Like a priest and a pope, let us pray that ‘all may be one’

Fr. Rick GintherThere are multiple origins of the “ecumenical movement” among Christians. Many men and women of note have prayed for, worked for and promoted it.

As we pray for unity on Jan. 18-25 during the annual Week of Prayer for Christian Unity, let me unfold the lives and work of two such individuals.

(A disclaimer: both are men, and both are Roman Catholic clergy. This is not to say that no Catholic women were involved in original 20th-century ecumenical endeavors. There is, however, a shortage of accounts of their involvement from which to draw.)

Father Paul Couturier was born in Lyon, France, in 1881. A priest of the Society of St. Irenaeus, he taught science at a college run by his order for 40 years.

In his early 40s while on retreat, the retreat director encouraged him to expand his ministry to refugees. Russian Orthodox Christians fleeing the Russian revolution became his focus. His 12 years of work with these destitute people moved him to desire that all Christians could be joined in love and service.

The writings of Belgium Cardinal Desire-Joseph Mercier inspired him. “In order to unite, we must love one another; to love one another, we must know one another; to know one another we must go and meet one another,” Cardinal Mercier wrote.

Father Couturier adapted the original Octave of the “Prayer for Christian Unity” so that it became a prayer of Christians together. Rather than pray “for one another,” Christians “must pray with one another.”

Dialogue, he affirmed, must be “surrounded by an atmosphere of mutual prayer to avoid tension and sterile debate.”

Father Couturier’s passionate efforts in France ultimately spilled out into the world.

Angelo Giuseppe Roncalli, who we know as St. John XXIII, served in the Italian army, in parishes, as an army chaplain and in the Vatican’s diplomatic corps (in Bulgaria, Greece, France, UNESCO). He came to see the Church’s and the world’s need for unity.

“The central point” of Jesus’ teaching “is the love which binds all men to him as the elder brother, and binds us all with him to the Father,” he said.

His first love was pastoring.

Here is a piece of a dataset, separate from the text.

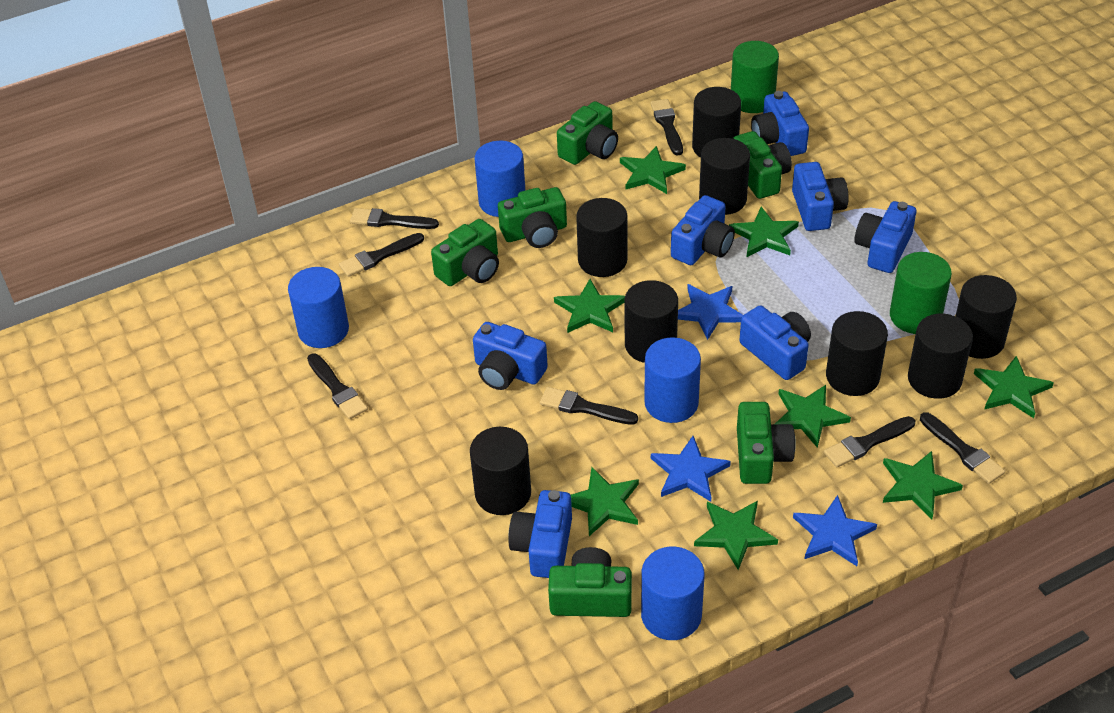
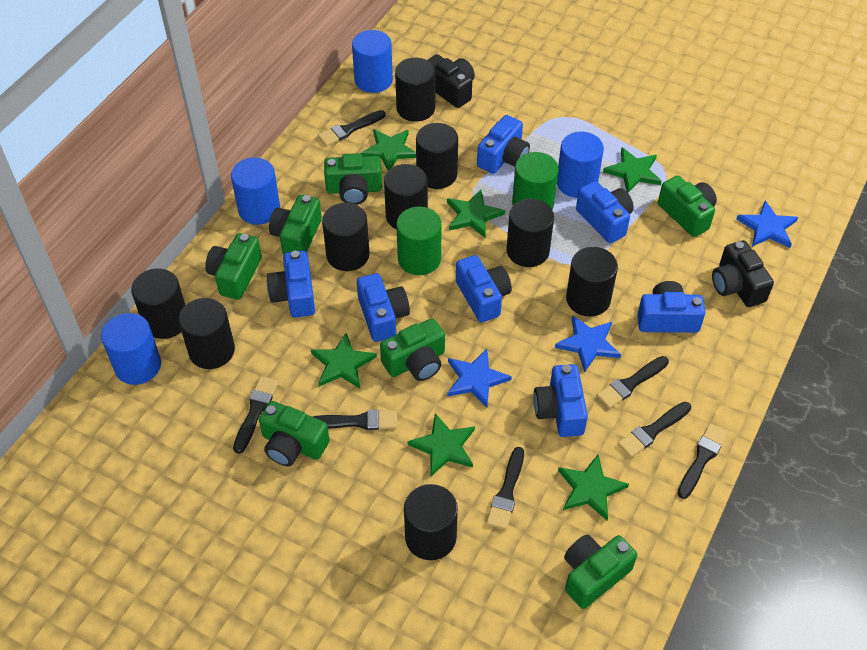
black camera: 0 -> 2
black cylinder: 8 -> 9
green camera: 6 -> 7
green star: 8 -> 6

As pope, John XXIII chose to pastor the Church.

He called the Second Vatican Council, not to change fundamental doctrines or condemn heresies, but “to bring forth the truth in such a way that would speak to the people of this time and advance the cause of Christian unity.”

Observers from all the major Christian denominations were invited—an extraordinary step! They were allowed to comment on the council Fathers’ discussions.

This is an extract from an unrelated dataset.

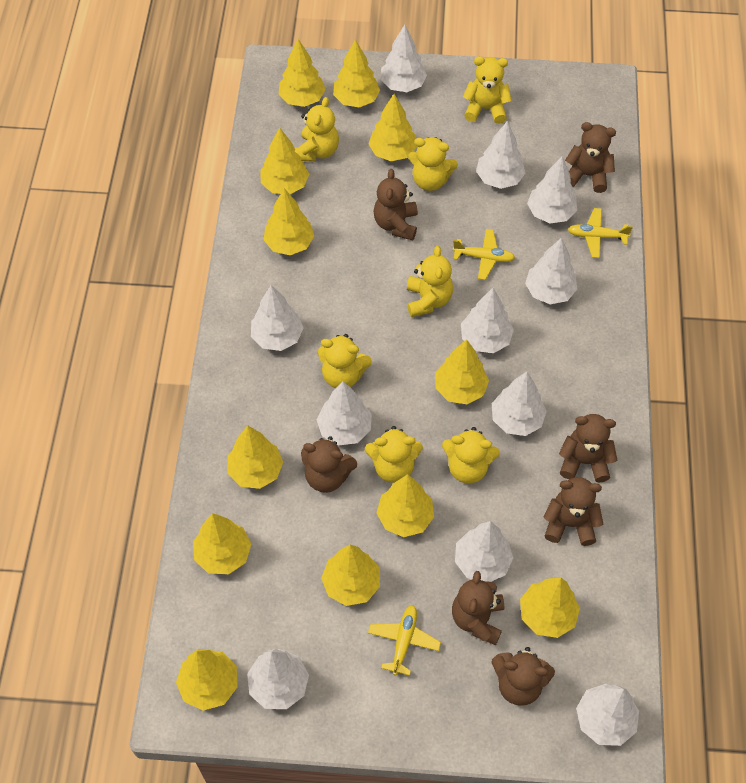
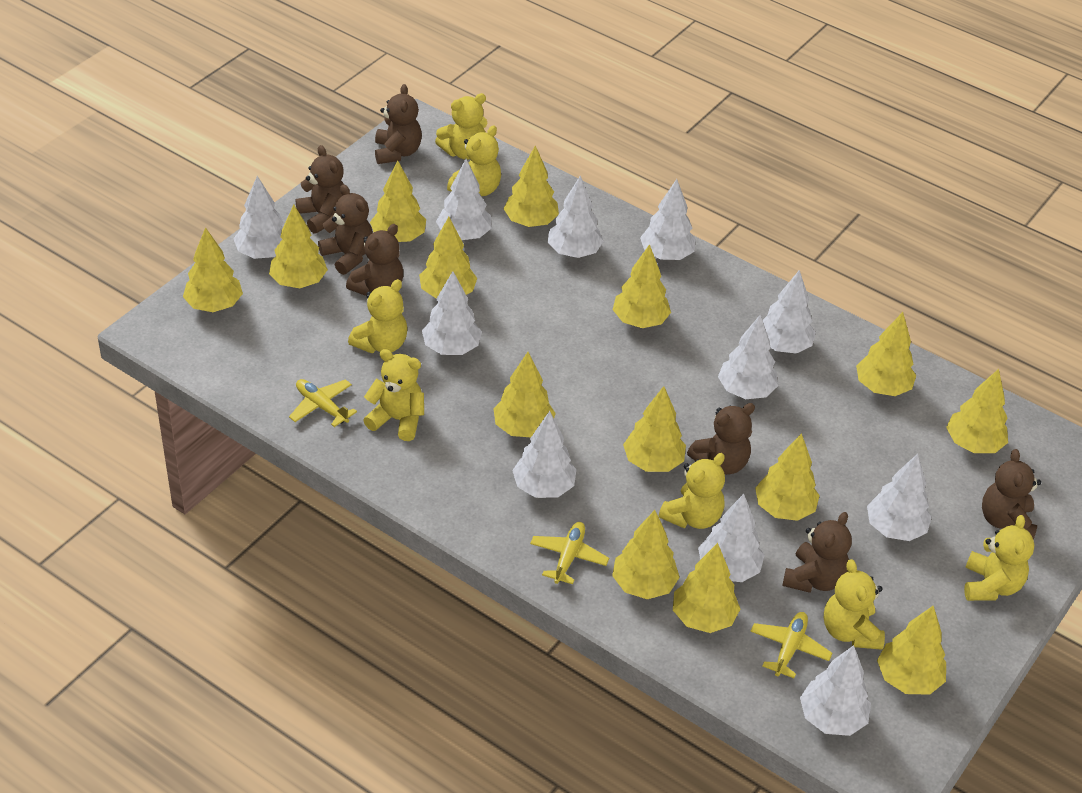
yellow tree: 12 -> 14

Good Pope John, as he was affectionately known, was “clearing away obstacles” to “foster unity and reconciliation among churches and cultures.” He once quipped, “Whenever I see a wall between Christians, I try to pull out a brick.”

He named cardinals from India and Africa—a first. He established the Secretariat for Promoting Christian Unity. He appointed the first-ever Catholic representative to the assembly of the World Council of Churches. And he welcomed to the Vatican numerous leaders of other Christian denominations, including the Archbishop of Canterbury.

His council gave the Church “Unitatis Redintegratio” (“Restoration of Unity”), a document on ecumenism. Though Pope John never saw it, it was one of the most significant documents of the Second Vatican Council.

Both Father Couturier and St. John XXIII—pioneers as they and other unnamed men and women were—labored in the field of ecumenical relations. Their banner was the Gospel of John: “That all may be one” (Jn 17:21).

May that banner wave strongly in our hearts and minds. May it lead us to prayer both for and with our Christian brothers and sisters.
 

(Father Rick Ginther is director of the archdiocesan Office of Ecumenism and Interreligious Affairs. He is also the pastor of Our Lady of Lourdes Parish in Indianapolis.)